The 1 October Memorial Committee voted unanimously Wednesday to approve the selection process for a permanent remembrance of the Route 91 shooting.

The 7-person committee expects to begin accepting submissions from the public for the final memorial on July 1.

The memorial will honor the 60 victims and hundreds of survivors who were part of the deadliest mass shooting in recent America history, which unfolded across the street from Mandalay Bay on Oct. 1, 2017, the final night of the Route 91 Harvest music festival.

Mynda Smith, a member of the committee who lost her sister in the shooting, said she wanted to ensure those submitting proposals could use it as a healing journey. She asked that each potential creator of the future memorial be required to view the public database of other submissions when it becomes available.

“My biggest concern with this was that we give the people who are submitting ideas a healing journey, that we make sure that their voices are heard and that they have a purpose,” Smith said. “I think we need to keep in mind that their purpose is important and that we make sure it doesn’t stop at their submittal of their idea.”

The process will begin with a call for evaluators, including families, survivors, first responders and experts willing to sit on a confidential 7-person jury to chose the top five projects. On July 1, the committee will also open a call for qualifications from teams interested in creating the memorial.
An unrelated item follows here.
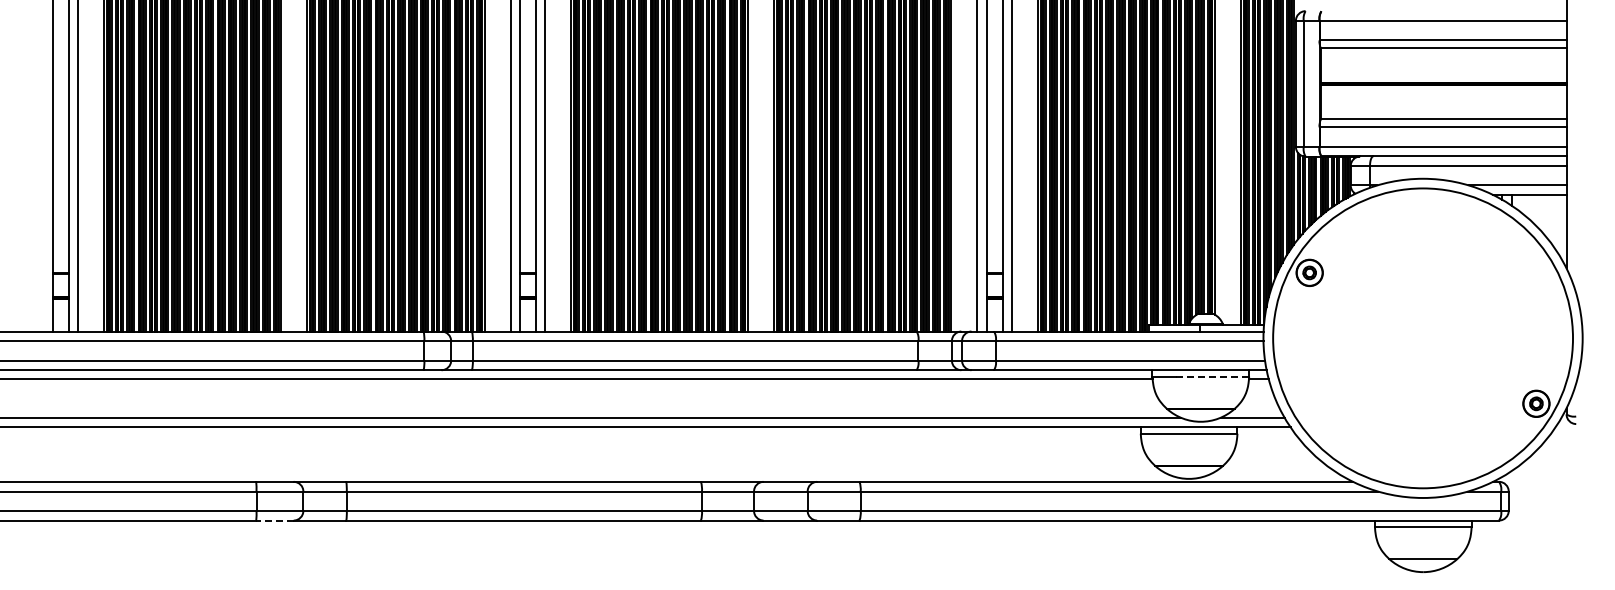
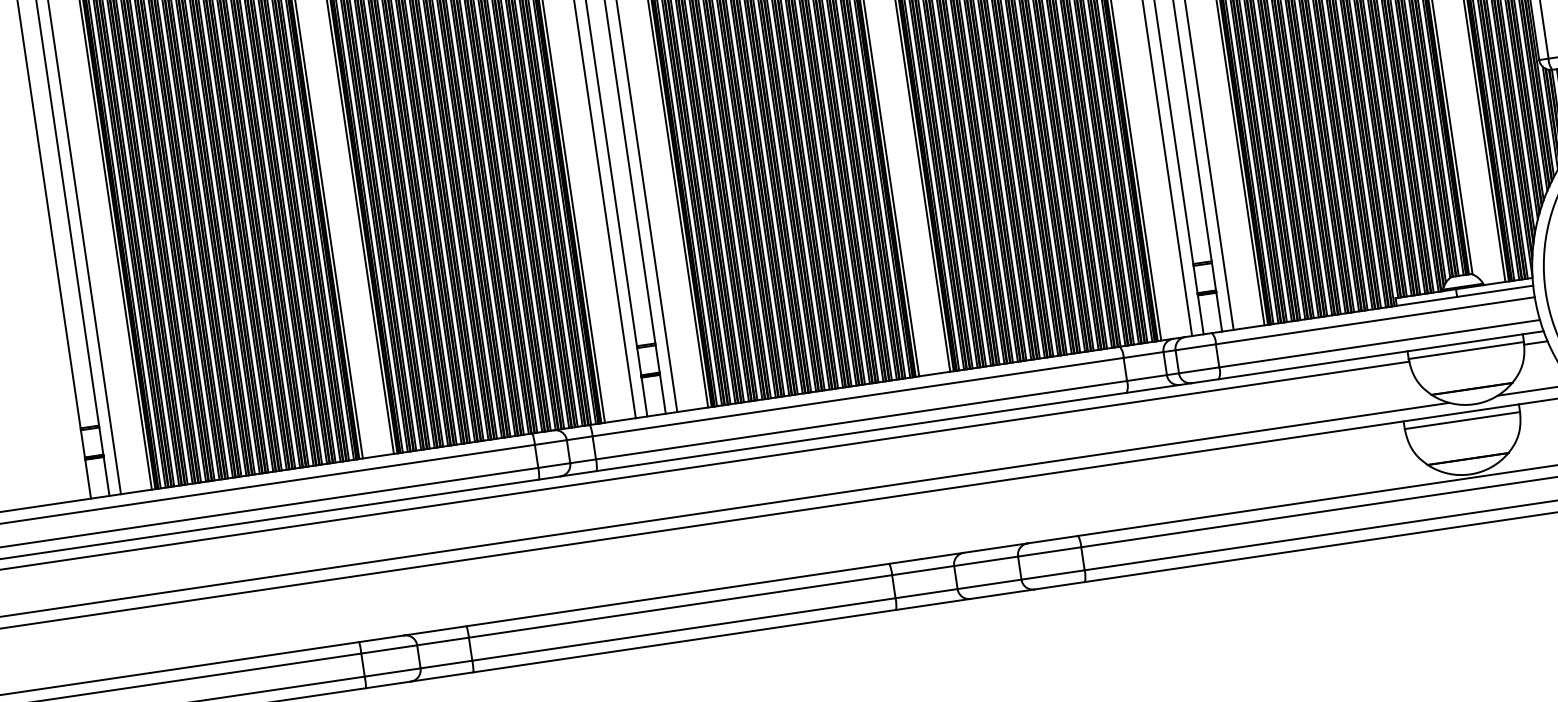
line: (1212, 376) -> (1480, 348), dashed -> solid
line: (274, 520) -> (387, 684), dashed -> solid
The confidential jury would would narrow down those choices.

The final call on July 1 will be for creative expressions, including a letter of intent to participate, or any suggestions for a design of the memorial. Anyone can submit an idea under the creative expressions category and after Clark County staff reviews the submissions, they will all be posted on a public database. The committee has not yet determined how those submissions will be accepted.

The committee is made up of survivors, local artists and architects, a Las Vegas police chief and a project manager for the city of Las Vegas.
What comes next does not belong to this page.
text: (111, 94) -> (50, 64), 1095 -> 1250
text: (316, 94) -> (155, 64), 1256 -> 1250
After an hour of discussion and a final vote on Wednesday, chair president and director of the Vegas Strong Resiliency Center, Tennille Pereira, expressed gratitude, especially for a sub-committee that drafted the plan over several months.

“That was a very heavy lift so I just want to thank the sub-committee, entire committee and staff for their diligent, hard work on this,” she said. “I think we found the right balance so thank you, thank you, thank you.”

The board plans to discuss its next steps with the county and begin drafting documents to open the submission process by July.